Many are concerned that this long-awaited change to the British constitution is in fact purely cosmetic and that promises of independence and transparency may not be met.   Lord Phillips, head of the new panel of judges who sat at the House of Lords until the end of July, had hailed the new court as an opportunity to bring to the public the workings of the highest court in the land, but journalists and the public were told there was no room and the proceedings would be broadcast live from the chamber by its own team.

The composition of the Justices also continues to be scrutinised – contemporary feminist site the f word   has criticised the panel for not being more representative of the UK, saying “the only woman on the panel of twelve judges (although one seat is unfilled) is Brenda Hale (Baroness Hale of Richmond) who was also the first (and so far only [female] Law Lord) to be appointed. 

“She’s had an illustrious career but, comes firmly from an establishment, middle-class background.”

The f word also notes that there are no ethnic minority judges, but that if you drill down to look at who is doing the administrative work there is more diversity with the senior executive team having seven women (out of ten posts) one of whom (Head of Judicial Support) is from a minority ethnic group.    

“That it took this long did not surprise many because this was largely not a question of discrimination but that of an inward-looking approach where those selected were cut from the same cloth as those making the selection. While this systemic defect should not be tolerated in this age, the delay, however, was one primarily facilitated by the narrow and rigid recruitment process of future lawyers at the entry levels, as well as the archaic practice of restricting the rights of audience of solicitors in higher courts.”

 Associated Press  remarks that the Court was created to correct one of Britain’s ancient constitutional quirks. However, only time will tell whether it will make a real difference to the composition and transparency of the UK’s judicial system.

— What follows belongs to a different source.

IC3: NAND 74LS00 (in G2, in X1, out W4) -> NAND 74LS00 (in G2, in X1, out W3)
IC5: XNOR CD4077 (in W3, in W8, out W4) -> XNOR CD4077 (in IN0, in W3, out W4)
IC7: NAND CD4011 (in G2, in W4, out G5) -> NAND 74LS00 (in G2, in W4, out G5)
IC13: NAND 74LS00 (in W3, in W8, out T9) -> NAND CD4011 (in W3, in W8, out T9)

An article in the Telegraph also comments on the make-up of the Justices and judges in the UK more generally, saying “while the number of women and ethnic minorities in the legal field had been more than increasing steadily over several years, alarmingly, the country only managed to select its first female law lord in 2004.


The North Wales Daily Post commented that the promised era of more open justice at the nation’s new Supreme Court was kicked off with the media being barred from the historic opening.  It reported that journalists had to wait outside as the 11 new Justices of the Supreme Court were sworn in inside the refurbished Middlesex Guildhall in Parliament Square.